- Born: Isabelle Lace 28 February 1836 Liverpool, England
- Died: 1 January 1927 (aged 90) Rock Ferry, Wirral, England
- Known for: Painting, Theosophy and writing
- Spouse: Rudolf Adolf von Steiger von Riggesberg ​ ​(m. 1861⁠–⁠1870)​

= Isabelle de Steiger =

English painter

Isabelle de Steiger, née Lace (28 February 1836 – 1 January 1927), was an English painter, theosophist, occultist and writer. She became a member of several esoteric societies in London, and was a close friend and co-worker of Anna Kingsford.

==Biography==
Isabelle Lace was born in Liverpool, the daughter (and one of seven children) of Joshua Lace, a solicitor. She was educated first in Liverpool, then in Stratford-upon-Avon. In 1861, she married a Swiss cotton merchant, Rudolf Adolf von Steiger von Riggesberg. The couple divided their time between England and Switzerland, then settled down, for professional reasons, in Egypt, where her husband died of Tuberculosis in 1870.

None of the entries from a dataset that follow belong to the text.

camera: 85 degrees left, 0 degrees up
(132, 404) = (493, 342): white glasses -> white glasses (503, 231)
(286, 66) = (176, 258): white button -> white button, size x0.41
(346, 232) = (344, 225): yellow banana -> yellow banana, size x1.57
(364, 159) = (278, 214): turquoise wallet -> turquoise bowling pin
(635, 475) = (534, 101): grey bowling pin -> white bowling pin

Isabelle de Steiger returned to England in 1874 and studied art, first at the Heatherley School of Fine Art, then at the Slade School of Fine Art in London. Having obtained her degree, she began a career as a professional painter, going on to exhibit at various galleries, such as the Royal Academy in London, and the Walker Art Gallery in Liverpool. Her style was strongly influenced by Lawrence Alma-Tadema and his historical paintings, such as Cleopatra after the Battle of Actium etc. She was also known for her flower painting and book illustrations. She illustrated, for example, the occult magazine The Unknown World (1894-1895), edited by A. E. Waite. She painted some figures in the Theosphical movement but unfortunately much of her work was destroyed in a fire. She also experienced the prevailing prejudice against women which made it difficult to rent studio space and attend life classes, as well as social obstacles to women having an independent career.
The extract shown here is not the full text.